Propriedades físicas singulares tornam a canola uma opção de produção de biodiesel de qualidade, que atende as especificações europeias. Dados da Embrapa Trigo apontam que a canola possui o dobro de quantidade de óleo da soja. Entretanto, apesar da possibilidade de exportação, a produção nacional de biodiesel a partir de canola ainda é baixa devido à pouca oferta de matéria-prima no País. A BSBios, empresa de produção de biodiesel com instalações em Marialva, Norte do Paraná, fomenta 6 mil hectares cultivados com o grão no Paraná e comemora o bom rendimento obtido graças ao clima favorável. ''Os preços estão extremamente favoráveis ao produtor e esperamos que isso estimule a produção. Precisamos de um volume maior para atender a indústria alimentícia e usar o excedente para produção de biodiesel'', comenta o diretor operacional da BSBios, Carlos Gaspar.
Segundo ele, é difícil traçar uma meta para obter esse resultado, tendo em vista que a produção depende de fatores climáticos e de mercado, mas espera que em cinco anos já seja possível incluir a canola como ingrediente da composição do biodiesel.

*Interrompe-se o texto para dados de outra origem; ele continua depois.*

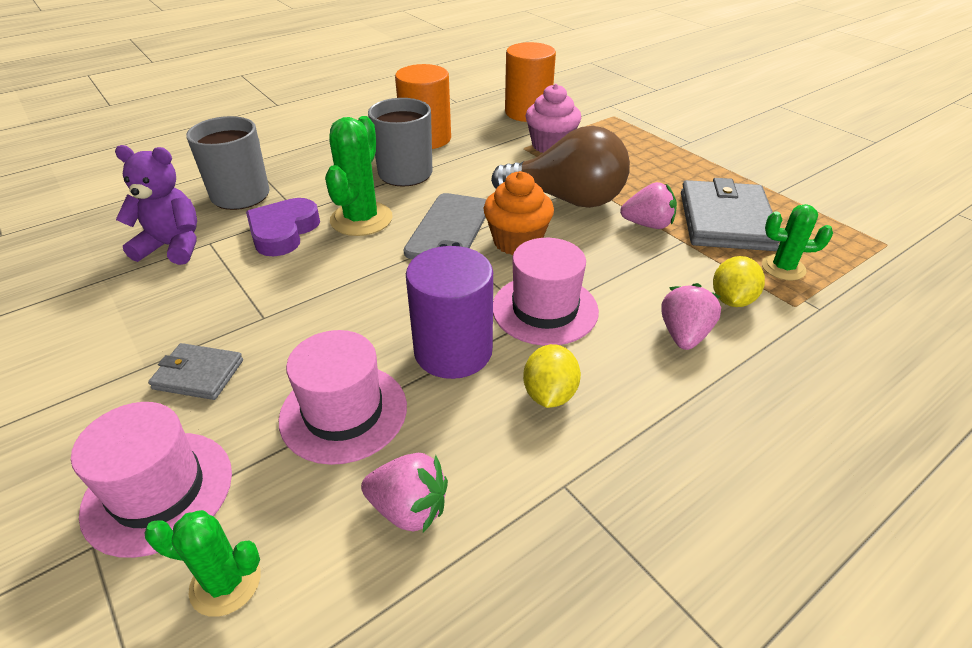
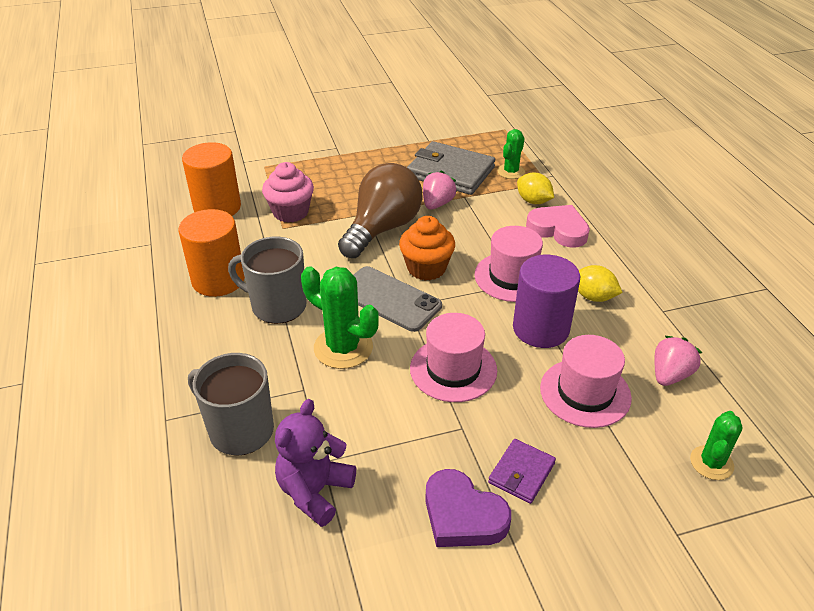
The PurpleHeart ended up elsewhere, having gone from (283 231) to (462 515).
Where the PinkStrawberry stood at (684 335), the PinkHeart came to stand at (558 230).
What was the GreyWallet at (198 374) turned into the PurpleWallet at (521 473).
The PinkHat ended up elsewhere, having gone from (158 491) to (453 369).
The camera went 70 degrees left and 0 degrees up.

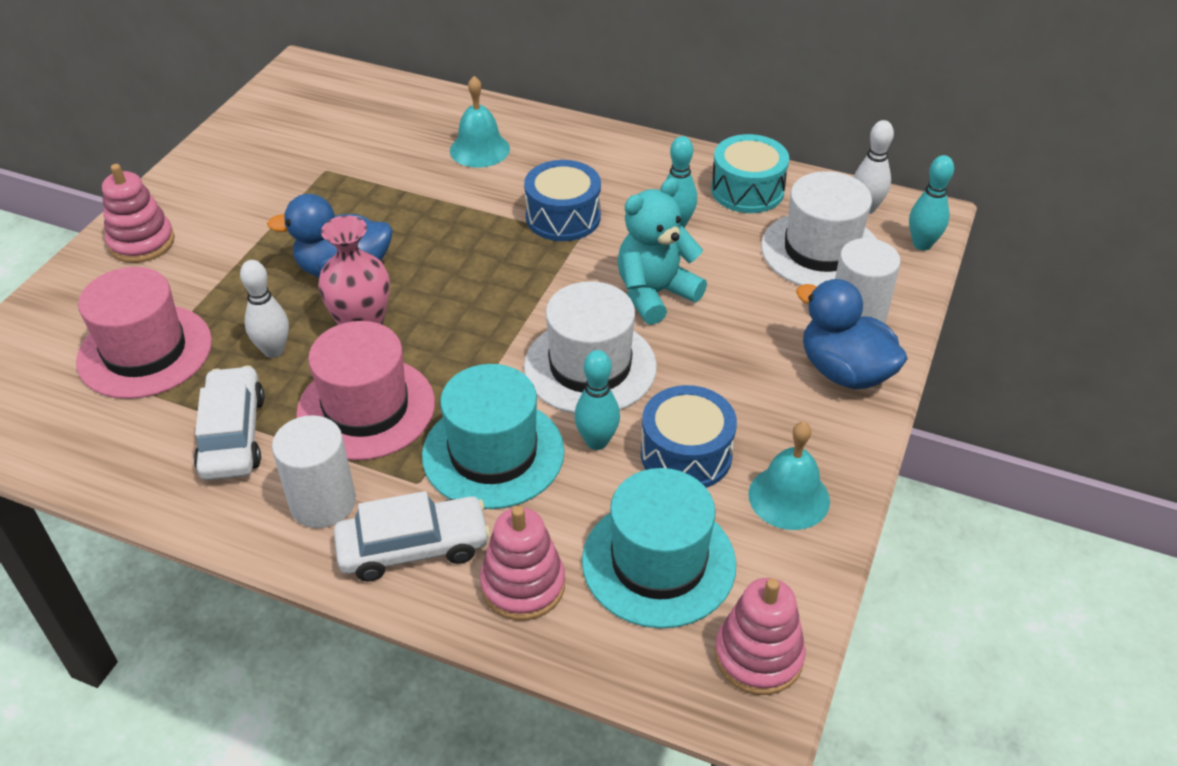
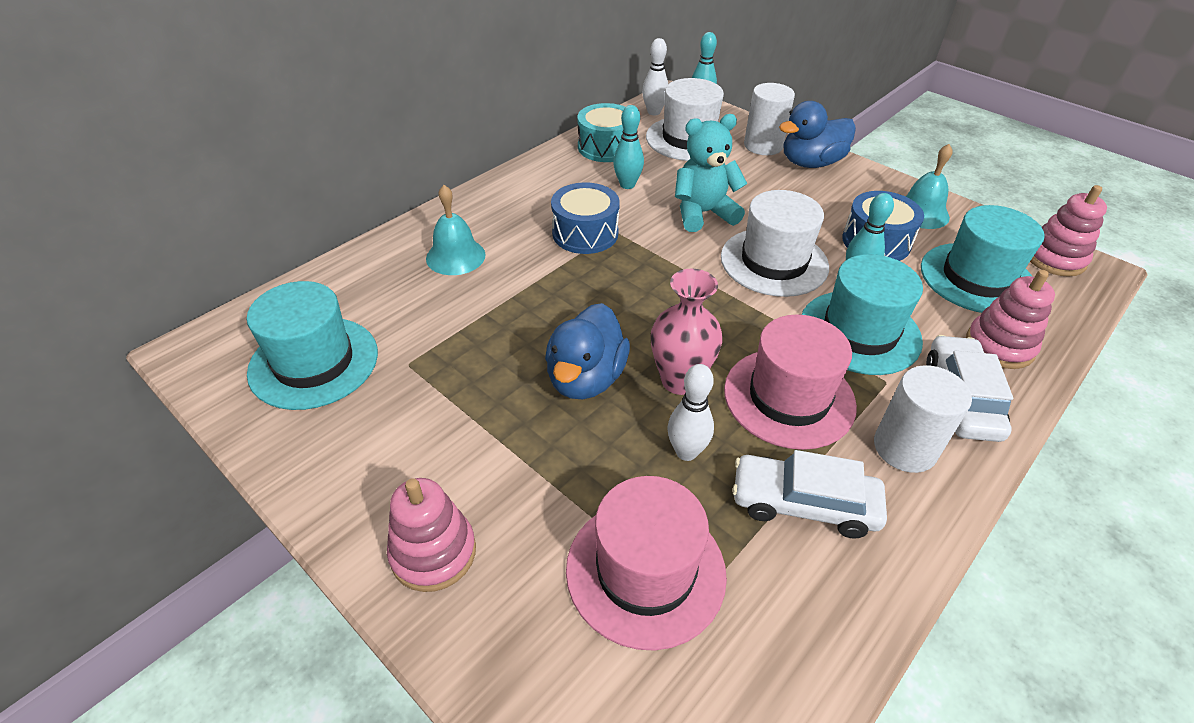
The TurquoiseTeddyBear at (655 294) ended up facing another way, 90 degrees clockwise from before.
The second view gained the TurquoiseHat at (314 362).
The camera went 70 degrees left and 0 degrees up.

Atualmente, 40% da produção de canola captada pela empresa destina-se a fabricação de óleo para indústria alimentícia, enquanto a maior parte destina-se ao farelo que será usado para ração animal.
A AG Teixeira, empresa sediada em Candói, possui capacidade de esmagamento de 1,8 mil toneladas de canola por mês. Segundo o diretor comercial da empresa, Sebastião Aparecido Hollandini, a intenção é ampliar a capacidade nos próximos anos, sendo que a produção é destinada para a produção de óleo e farelo para ração animal. Hollandini afirma que 80% do óleo é destinado a indústria alimentícia e apenas 20% segue para biodiesel. ''Ainda temos muito espaço para crescer no Paraná e no Rio Grande do Sul, em áreas com dificuldade para produção de trigo e milho e que hoje mantêm apenas cobertura de solo. Nesses casos, a canola se torna uma grande alternativa para o produtor'', afirma. (M.F.)